Again, the regret is only temporary (if you experience it all), but no matter how much you love your child, you’re going to at one point think, “What did I do?” You know what you did? You brought someone into your life and into this world with whom you will cultivate a beautiful relationship. Cultivating deep and meaningful relationships is not an easy thing to do, and that’s one thing that makes special relationships worth the effort. Parenting isn’t always going to be fun, but that doesn’t mean you made the wrong choice or should regret the fact that you have children.
So, while parenting means you get to experience the bliss of a beautiful and loving relationship with another human being who looks up to you—one that you’ve brought into this world, it also means that you’re going to struggle. That struggle is worth it—and often times—struggling together only creates even stronger bonds.
Being a parent is a learning experience. You get the opportunity to sort of relearn about the world through the eyes of your child, and you’ll learn so much about yourself while raising your kid and watching her grow into a kind, creative, unique, and intelligent adult.

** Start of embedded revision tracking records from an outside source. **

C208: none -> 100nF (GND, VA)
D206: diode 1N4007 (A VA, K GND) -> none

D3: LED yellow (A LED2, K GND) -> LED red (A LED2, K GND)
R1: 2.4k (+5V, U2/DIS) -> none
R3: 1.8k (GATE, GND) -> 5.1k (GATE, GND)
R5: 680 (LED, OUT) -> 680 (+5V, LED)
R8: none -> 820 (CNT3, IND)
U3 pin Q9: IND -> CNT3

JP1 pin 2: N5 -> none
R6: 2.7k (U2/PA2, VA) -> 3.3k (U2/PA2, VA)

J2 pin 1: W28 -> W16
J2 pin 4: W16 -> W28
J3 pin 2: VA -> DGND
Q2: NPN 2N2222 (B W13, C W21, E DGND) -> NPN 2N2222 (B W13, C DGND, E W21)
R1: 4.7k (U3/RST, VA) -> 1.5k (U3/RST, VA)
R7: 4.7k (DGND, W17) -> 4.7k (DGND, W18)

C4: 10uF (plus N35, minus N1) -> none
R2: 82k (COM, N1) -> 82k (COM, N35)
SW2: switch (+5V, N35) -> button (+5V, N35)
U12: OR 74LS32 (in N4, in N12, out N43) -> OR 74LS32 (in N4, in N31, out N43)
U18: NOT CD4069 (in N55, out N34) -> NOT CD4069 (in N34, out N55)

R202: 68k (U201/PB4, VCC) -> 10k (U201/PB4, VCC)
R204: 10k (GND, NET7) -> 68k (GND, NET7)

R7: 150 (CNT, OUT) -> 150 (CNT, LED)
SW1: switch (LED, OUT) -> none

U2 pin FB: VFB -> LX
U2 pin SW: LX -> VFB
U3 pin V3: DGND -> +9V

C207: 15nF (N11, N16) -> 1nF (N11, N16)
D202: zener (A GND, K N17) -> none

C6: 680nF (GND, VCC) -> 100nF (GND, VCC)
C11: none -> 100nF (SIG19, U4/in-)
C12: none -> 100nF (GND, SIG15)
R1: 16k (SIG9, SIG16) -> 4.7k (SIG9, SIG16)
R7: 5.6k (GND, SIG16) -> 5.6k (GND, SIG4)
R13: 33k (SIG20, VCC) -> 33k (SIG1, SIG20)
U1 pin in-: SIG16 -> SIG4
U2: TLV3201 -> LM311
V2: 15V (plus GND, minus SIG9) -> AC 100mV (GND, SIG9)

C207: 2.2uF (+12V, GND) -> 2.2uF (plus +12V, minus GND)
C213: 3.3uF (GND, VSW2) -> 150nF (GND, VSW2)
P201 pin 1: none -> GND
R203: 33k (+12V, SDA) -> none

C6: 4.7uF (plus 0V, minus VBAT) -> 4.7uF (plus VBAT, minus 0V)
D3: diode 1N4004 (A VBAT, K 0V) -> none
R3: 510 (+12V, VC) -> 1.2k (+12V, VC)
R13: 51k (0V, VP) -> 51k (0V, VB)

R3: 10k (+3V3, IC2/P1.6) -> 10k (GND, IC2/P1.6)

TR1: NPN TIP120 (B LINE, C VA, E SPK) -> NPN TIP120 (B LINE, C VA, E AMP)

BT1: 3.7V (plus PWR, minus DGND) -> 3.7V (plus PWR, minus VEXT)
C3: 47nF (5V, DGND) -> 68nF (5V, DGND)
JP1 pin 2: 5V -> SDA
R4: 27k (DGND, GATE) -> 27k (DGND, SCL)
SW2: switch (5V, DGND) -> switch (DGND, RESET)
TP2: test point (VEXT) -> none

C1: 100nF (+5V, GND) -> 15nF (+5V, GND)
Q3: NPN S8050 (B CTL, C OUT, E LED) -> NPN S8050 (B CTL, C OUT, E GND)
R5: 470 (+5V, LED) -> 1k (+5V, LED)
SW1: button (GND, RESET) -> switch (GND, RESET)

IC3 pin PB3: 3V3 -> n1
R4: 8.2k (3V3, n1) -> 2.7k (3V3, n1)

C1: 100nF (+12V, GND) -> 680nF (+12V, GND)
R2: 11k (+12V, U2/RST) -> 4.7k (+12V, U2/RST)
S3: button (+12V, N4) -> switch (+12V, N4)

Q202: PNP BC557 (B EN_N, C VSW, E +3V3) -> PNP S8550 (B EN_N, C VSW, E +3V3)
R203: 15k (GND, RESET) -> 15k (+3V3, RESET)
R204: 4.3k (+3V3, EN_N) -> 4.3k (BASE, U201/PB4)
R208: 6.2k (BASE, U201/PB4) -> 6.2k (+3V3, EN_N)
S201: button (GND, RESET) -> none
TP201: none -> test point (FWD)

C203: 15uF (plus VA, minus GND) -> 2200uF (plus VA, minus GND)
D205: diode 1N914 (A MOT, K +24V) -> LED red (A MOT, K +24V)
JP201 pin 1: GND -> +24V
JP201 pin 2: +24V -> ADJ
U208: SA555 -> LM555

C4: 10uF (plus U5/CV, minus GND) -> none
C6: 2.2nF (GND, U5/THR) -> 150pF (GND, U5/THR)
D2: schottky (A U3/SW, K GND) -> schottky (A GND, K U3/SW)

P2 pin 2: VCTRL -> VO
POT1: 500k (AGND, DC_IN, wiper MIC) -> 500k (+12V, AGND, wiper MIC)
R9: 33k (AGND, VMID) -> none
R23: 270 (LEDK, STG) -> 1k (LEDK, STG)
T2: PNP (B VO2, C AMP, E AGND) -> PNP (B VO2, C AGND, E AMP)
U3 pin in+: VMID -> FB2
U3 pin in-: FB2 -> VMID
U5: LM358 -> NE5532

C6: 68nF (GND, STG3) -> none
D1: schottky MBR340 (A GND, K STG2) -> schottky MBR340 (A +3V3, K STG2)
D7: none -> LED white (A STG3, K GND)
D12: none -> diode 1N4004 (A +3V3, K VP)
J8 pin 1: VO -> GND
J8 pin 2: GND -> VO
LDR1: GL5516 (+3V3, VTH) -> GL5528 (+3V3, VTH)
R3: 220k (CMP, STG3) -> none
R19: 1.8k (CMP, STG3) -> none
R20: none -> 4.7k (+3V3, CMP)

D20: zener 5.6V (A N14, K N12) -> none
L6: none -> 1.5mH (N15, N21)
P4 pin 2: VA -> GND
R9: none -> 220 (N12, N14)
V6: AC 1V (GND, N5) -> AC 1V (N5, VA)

You get the symbiotic learning experience of passing knowledge to your child, and your child in turn can help you look at the world in ways you never thought possible.
Yes, parenting at times can undoubtedly feel like an absolute albatross of a burden—one that’s filled with uncertainty, anxiety, and hardship. But remember this: every trial and tribulation you experience whether it be related to parenting or not is ultimately going to make you a better, stronger person. Life is a process, and learning and growing through the process of parenthood is truly a wonderful experience.
Having a child—whether you realize it or not—is ultimately going to force you to have to either examine for the first time, or reexamine almost everything about yourself and your personal identity. Parenting is more than just raising a child, it’s the cultivation of a relationship with another human being that is simultaneously a journey inward. Of course you’re going to question yourself as a parent, but life itself is full of questions, and parenting is just one way that you find out some of the answers.